Abstract

Fungal pathogens are a significant public health problem, being responsible for a large and growing percentage of deaths from hospital-acquired infections (Asmundsdottir et al., 2002; Chakrabarti & Shivaprakash, 2005; McNeil, et al., 2001). A group of these pathogens are dimorphic, alternating between two different growth forms (Gow, 1995). The yeast form is unicellular, generally spherical, ellipsoid, or cylindrical in shape, and uninucleate due to coupled mitosis and cytokinesis (Figure 9.1). The filamentous form consists of highly polarized fibrillar cells, which elongate by apical growth, placing crosswalls called septa at regular intervals, exhibit incomplete cell separation, have the capacity to generate new grow foci by branching and are generally multinucleate. The ability to alternate between the yeast and filamentous growth forms is a tightly regulated process known as dimorphic switching.

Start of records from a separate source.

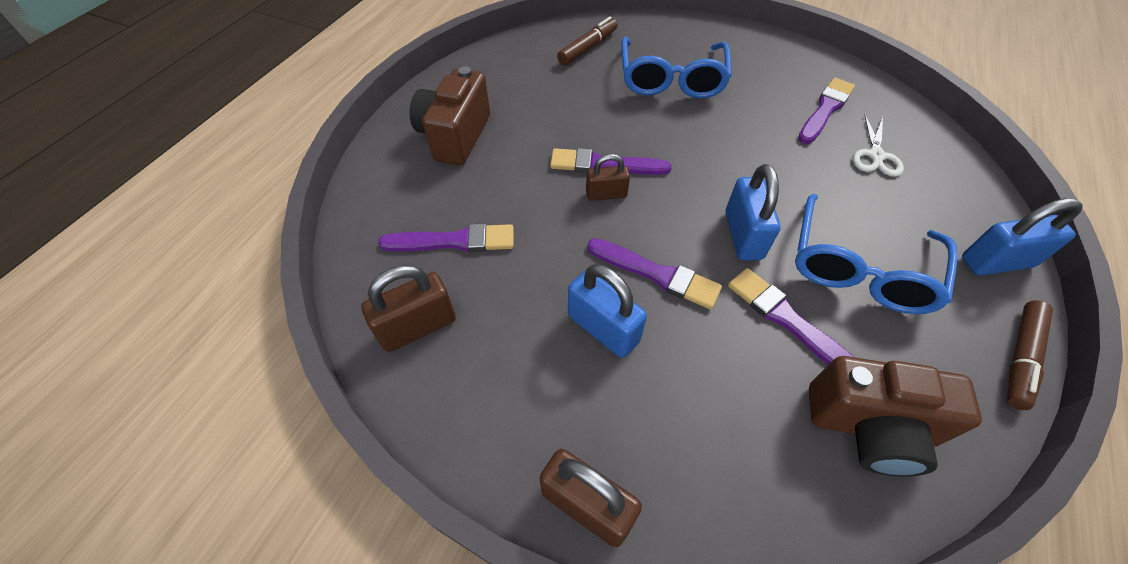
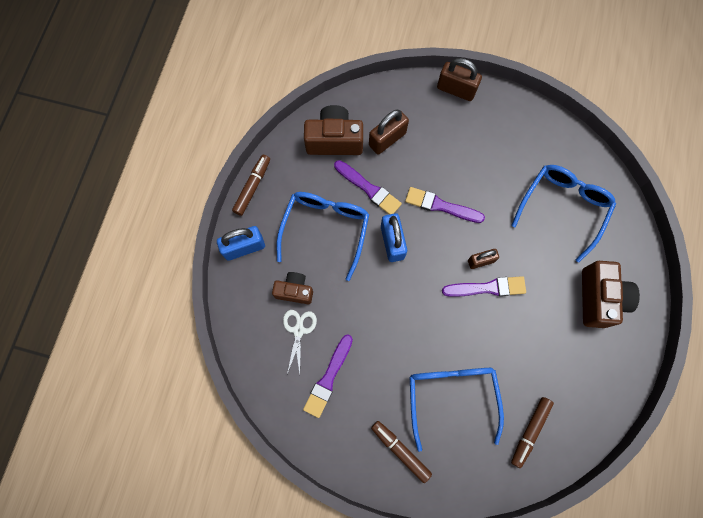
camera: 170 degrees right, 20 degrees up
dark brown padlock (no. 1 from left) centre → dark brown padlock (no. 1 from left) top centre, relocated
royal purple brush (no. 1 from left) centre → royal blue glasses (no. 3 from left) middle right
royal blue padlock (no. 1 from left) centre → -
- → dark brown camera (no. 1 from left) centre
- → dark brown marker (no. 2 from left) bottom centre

The different growth forms represent cell types with different physiological properties, which are adapted to their respective environments. Interestingly, for most pathogenic dimorphic fungi only one growth form predominates during infection. Therefore, dimorphic switching is an intrinsic property of pathogenicity (Berman & Sudbery, 2002; Andrianopoulos, 2002; Lengeler et al., 2000).